Dal punto di vista climatico, febbraio è l'ultimo mese dell'inverno, caratterizzato da temperature ancora fredde al Nord (con minime sotto lo zero di notte e massime tra 5 e 10 gradi di giorno) e più miti al Sud. Le perturbazioni sono frequenti, soprattutto nella prima parte del mese, con nevicate nelle aree settentrionali e montuose e piogge al Sud.

Verso la fine di febbraio, la temperatura comincia gradualmente ad aumentare, annunciando l'arrivo della primavera. I contadini speravano che febbraio chiudesse definitivamente la stagione invernale con le sue gelate, perché se fossero arrivate a marzo avrebbero danneggiato le colture appena germogliate.

Numerosi proverbi popolari testimoniano l'importanza di questo mese per l'agricoltura:

  • "Febbraio nevoso, estate gioiosa"

  • "La neve di febbraio riempie il granaio"

  • "Febbraio, febbraiello, cortino e bugiardello"

  • "Febbraio è d'ogni mese il più corto e il più scortese"

In febbraio iniziano a sbocciare le prime viole del pensiero, le margherite e le mimose, simboli del risveglio della natura.

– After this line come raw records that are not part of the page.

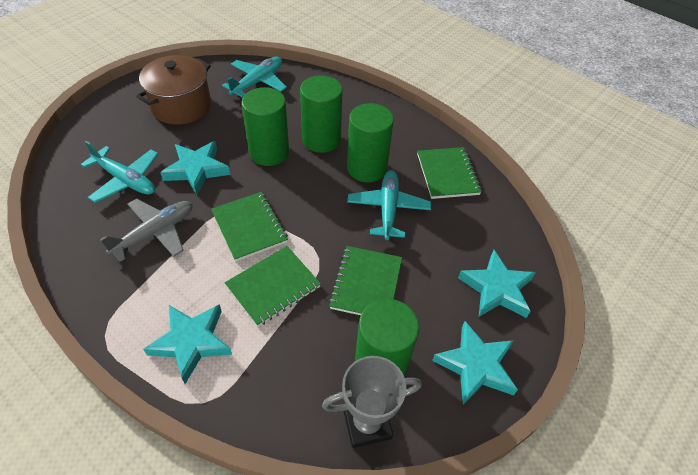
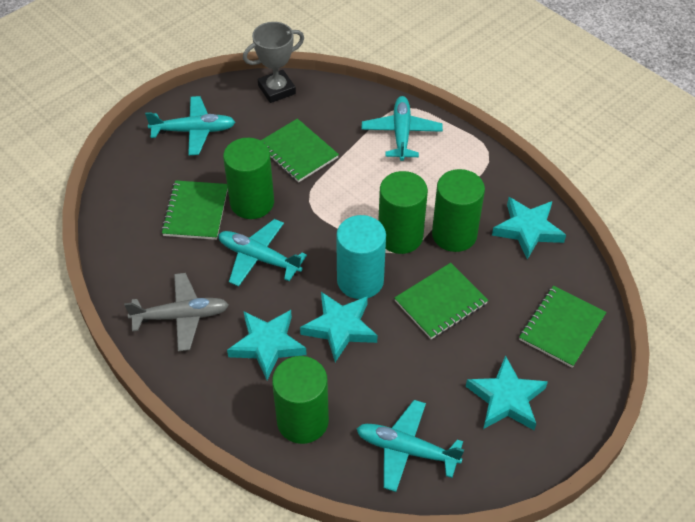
brown pot: 1 -> 0
turquoise cylinder: 0 -> 1
turquoise plane: 3 -> 4

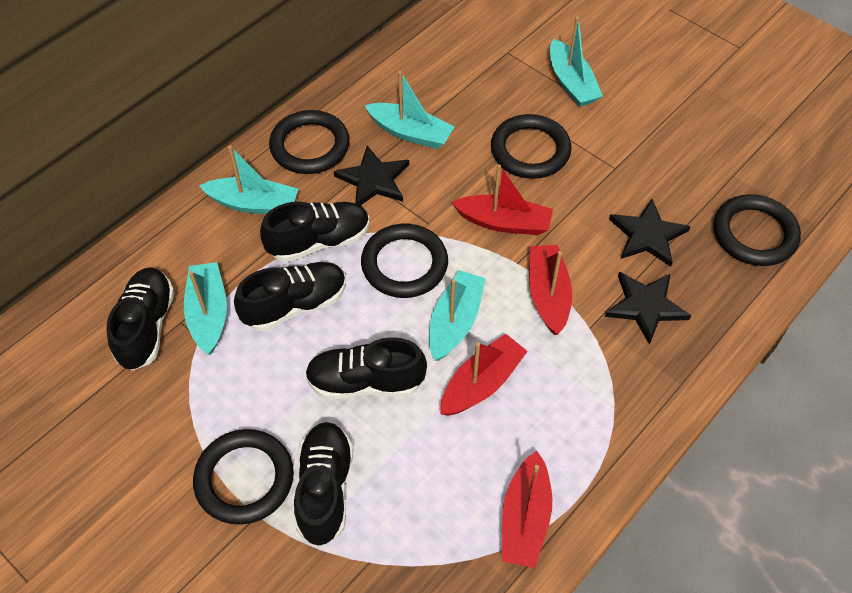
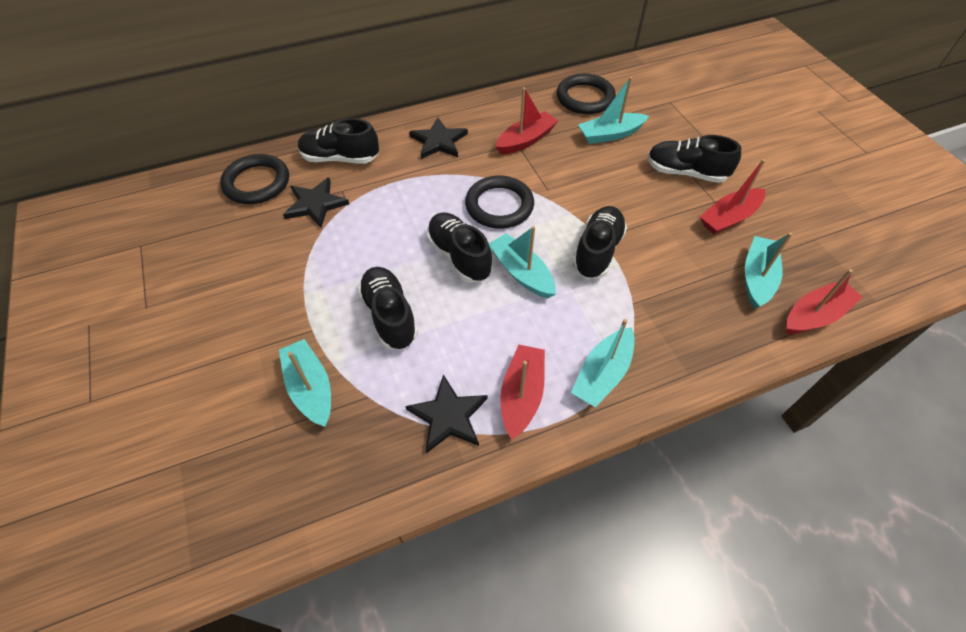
black ring: 5 -> 3

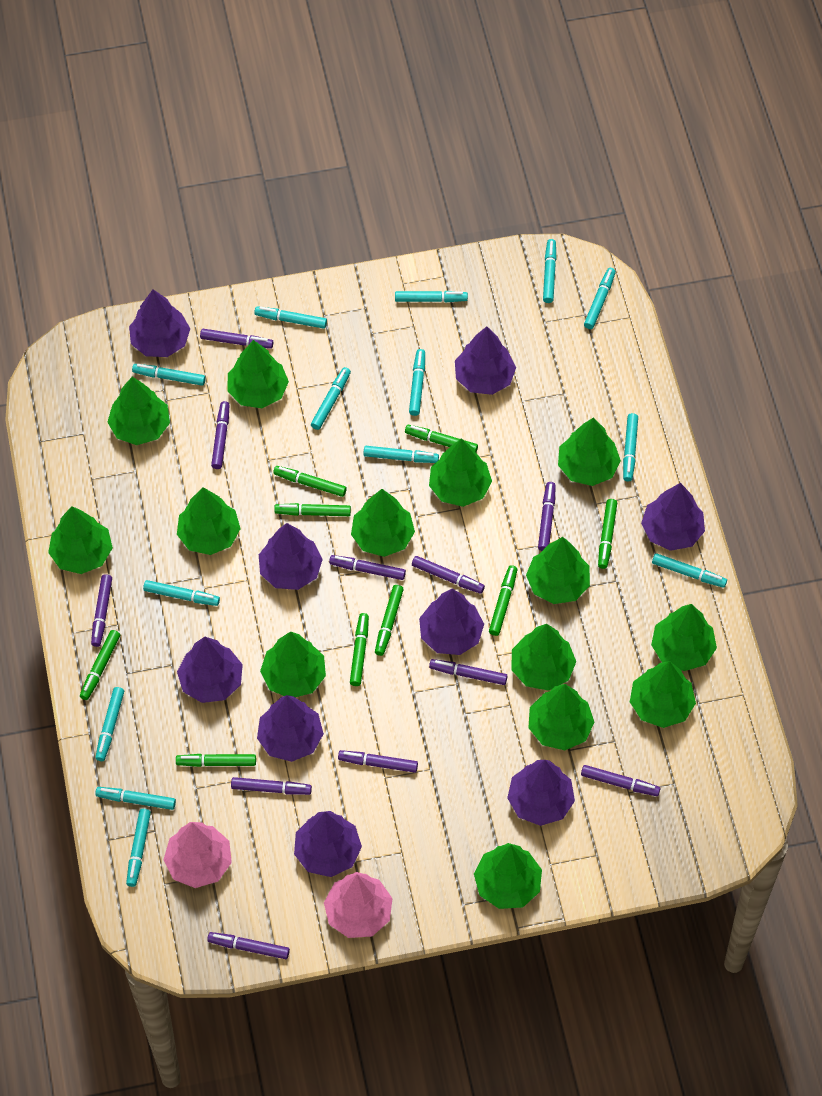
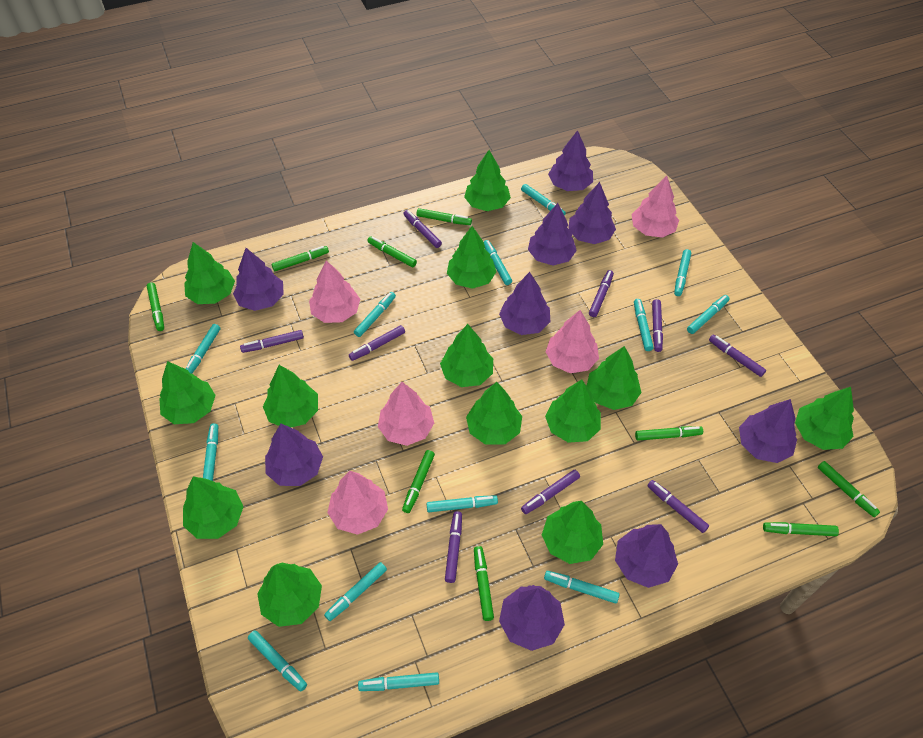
green tree: 14 -> 13
pink tree: 2 -> 5
purple marker: 11 -> 9
turquoise marker: 14 -> 13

Altre ricorrenze di febbraio

Oltre a San Valentino e al Carnevale, febbraio ospita numerose altre ricorrenze:

  • 2 febbraio: Candelora (Presentazione di Gesù al Tempio)

  • 10 febbraio: Giornata del Ricordo (vittime delle foibe)

  • 11 febbraio: Anniversario dei Patti Lateranensi, Giornata Mondiale del malato

  • 13 febbraio: Giornata Mondiale della Radio

  • 27 febbraio: Giornata Mondiale dell'orso polare

Febbraio è un mese breve ma intenso, capace di regalare emozioni uniche attraverso tradizioni antiche e moderne. Tra l'amore di San Valentino, i colori del Carnevale e i profumi dei dolci fritti, questo piccolo mese ci accompagna dolcemente verso la primavera, celebrando la gioia, la libertà e la condivisione.